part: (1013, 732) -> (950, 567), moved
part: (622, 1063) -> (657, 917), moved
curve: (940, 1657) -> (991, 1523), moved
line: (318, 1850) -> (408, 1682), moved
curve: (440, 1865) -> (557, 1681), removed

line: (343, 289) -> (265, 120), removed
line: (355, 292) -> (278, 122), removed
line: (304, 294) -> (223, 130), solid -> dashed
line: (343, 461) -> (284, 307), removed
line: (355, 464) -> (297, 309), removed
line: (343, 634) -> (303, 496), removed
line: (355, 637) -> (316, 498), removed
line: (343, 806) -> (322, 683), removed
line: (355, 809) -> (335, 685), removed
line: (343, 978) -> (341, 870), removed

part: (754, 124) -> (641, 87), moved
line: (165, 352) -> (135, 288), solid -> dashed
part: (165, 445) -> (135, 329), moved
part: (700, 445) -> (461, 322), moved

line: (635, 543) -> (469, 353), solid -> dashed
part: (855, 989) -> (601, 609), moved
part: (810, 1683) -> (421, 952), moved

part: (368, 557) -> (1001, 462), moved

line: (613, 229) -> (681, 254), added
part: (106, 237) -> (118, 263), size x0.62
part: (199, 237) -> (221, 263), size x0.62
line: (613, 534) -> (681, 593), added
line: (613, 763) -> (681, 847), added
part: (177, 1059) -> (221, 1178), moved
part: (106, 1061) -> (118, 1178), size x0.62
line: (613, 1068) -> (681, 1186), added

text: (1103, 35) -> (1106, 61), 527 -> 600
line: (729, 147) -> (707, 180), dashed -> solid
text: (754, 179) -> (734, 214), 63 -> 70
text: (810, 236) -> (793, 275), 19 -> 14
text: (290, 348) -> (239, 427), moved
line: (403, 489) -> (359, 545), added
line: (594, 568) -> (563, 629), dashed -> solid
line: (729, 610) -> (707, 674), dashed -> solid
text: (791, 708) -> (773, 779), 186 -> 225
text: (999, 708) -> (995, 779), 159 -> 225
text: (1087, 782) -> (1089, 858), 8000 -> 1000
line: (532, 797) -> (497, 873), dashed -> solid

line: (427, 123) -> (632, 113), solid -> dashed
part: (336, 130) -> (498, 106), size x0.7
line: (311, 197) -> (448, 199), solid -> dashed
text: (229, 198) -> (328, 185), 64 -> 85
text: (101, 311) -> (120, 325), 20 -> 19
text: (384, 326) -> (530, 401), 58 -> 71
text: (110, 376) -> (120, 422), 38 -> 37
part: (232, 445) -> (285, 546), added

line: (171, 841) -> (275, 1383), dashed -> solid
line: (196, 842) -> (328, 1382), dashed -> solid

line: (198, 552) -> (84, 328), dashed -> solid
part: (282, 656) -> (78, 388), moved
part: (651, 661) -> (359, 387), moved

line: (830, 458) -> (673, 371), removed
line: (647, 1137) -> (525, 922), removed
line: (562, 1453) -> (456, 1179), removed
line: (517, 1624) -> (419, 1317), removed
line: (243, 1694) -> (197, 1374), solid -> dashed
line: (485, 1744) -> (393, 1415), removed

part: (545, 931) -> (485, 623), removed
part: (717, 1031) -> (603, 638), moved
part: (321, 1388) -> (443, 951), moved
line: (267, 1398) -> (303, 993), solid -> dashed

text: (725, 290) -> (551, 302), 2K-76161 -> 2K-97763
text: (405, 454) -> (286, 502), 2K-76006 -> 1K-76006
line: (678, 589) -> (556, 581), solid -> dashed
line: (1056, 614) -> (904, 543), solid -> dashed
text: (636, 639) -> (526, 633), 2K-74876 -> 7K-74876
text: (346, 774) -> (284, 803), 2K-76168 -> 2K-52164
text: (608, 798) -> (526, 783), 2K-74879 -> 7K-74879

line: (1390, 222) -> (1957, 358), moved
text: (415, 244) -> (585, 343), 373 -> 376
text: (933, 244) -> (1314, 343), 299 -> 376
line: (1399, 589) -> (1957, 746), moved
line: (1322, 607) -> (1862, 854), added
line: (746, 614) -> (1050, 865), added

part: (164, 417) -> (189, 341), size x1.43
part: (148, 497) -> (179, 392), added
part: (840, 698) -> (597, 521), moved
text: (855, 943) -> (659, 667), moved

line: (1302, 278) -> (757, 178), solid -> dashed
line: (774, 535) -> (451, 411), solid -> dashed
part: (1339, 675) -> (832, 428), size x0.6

What you need to do
Every line above that holds the string "curve" should be copied out.

Reply
curve: (940, 1657) -> (991, 1523), moved
curve: (440, 1865) -> (557, 1681), removed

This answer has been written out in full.